The term blogosphere also alludes to atmosphere. Let's see how far the metaphor will spread.
Whilst websites are like nodes in a network − destination points like airports that are of weightier substance than the routes flown between them − blogs really are more like molecules in a gas. In a sense they are implictly members of a higher-level system from the moment they come into being.
Unlike scientists studying gas molecules it's actually quite easy for us to isolate and analyse the properties of the individual components of our blogosphere: with tools like Technorati, Google Blogsearch and Blogpulse we can zoom straight in to the smallest components and those that are 'nearest' to them according to a given set of criteria.
But the atmospheric scientists have the edge over us when it comes to detecting and describing the higher-level regularities. (In many cases they don't need sophisticated hardware, they can just see them.)

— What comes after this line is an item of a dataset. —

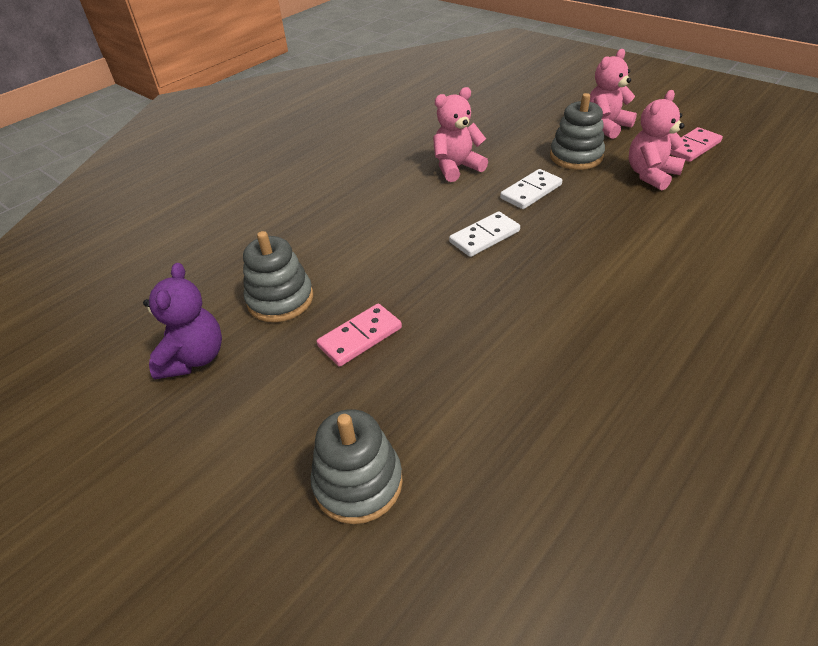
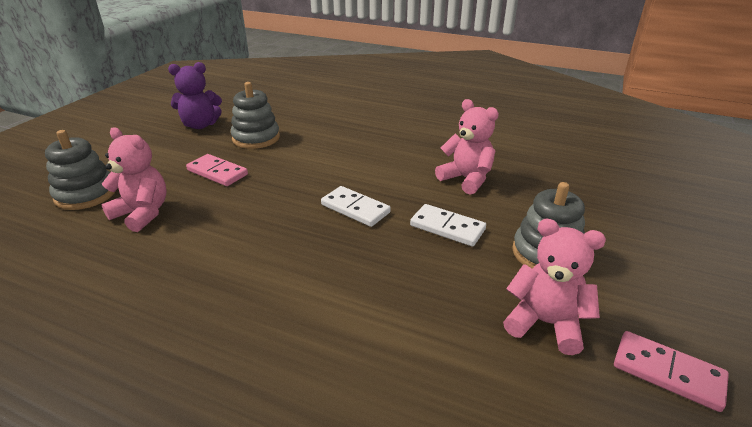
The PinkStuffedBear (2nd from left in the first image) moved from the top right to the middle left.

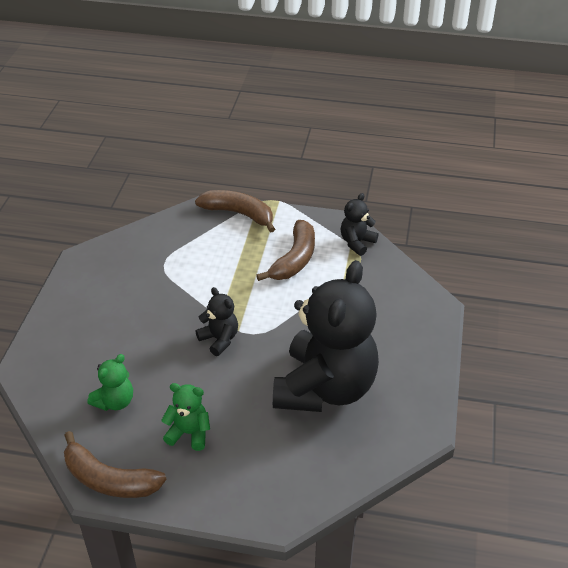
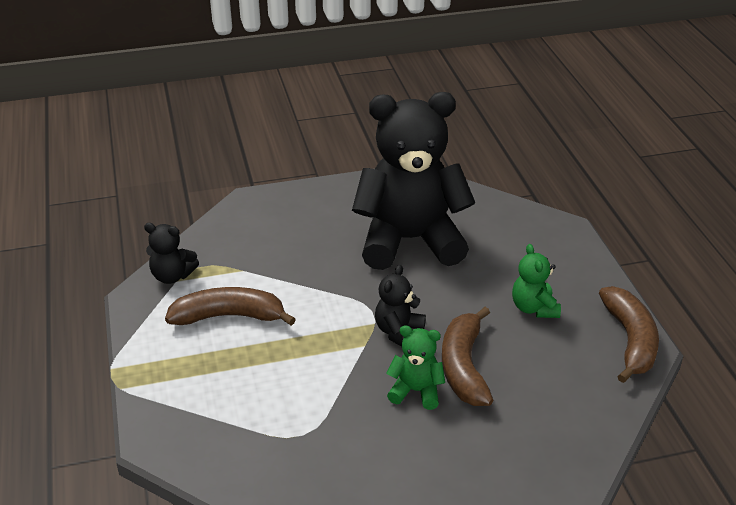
The GreenStuffedBear (1st from left) moved from the bottom left to the bottom centre.
The DarkBrownBanana (2nd from left) moved from the centre to the bottom centre.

Our blog molecules may have more individual personality, but their aggregate behaviour is much harder to specify with certainty. Sometimes when the patterns are small enough we might just get lucky with simple queries as it's never that hard to reassemble quality from a small enough set of quantities.
But reassembling truly higher-level order from many thousands of blogs would be akin to re-mapping an entire rain forest ecosystem from all the different biological bits. When you start from the bottom up you have no guarantee that you will follow all the links in the right order. (Yet I'm still optimistic that we might be able to fudge it without having to resort to complex mathematical models − that's where my contributions would end!)
As I pointed out in the previous post, we can't be certain that the properties that make the blogosphere (and the social media in general) so interesting to marketing technologists represent the average behaviour of the whole. But hypercycles, those intensely sociable, amplifying networks of meaning within the blogosphere may be having an impact that belies their relative predominance in the mix.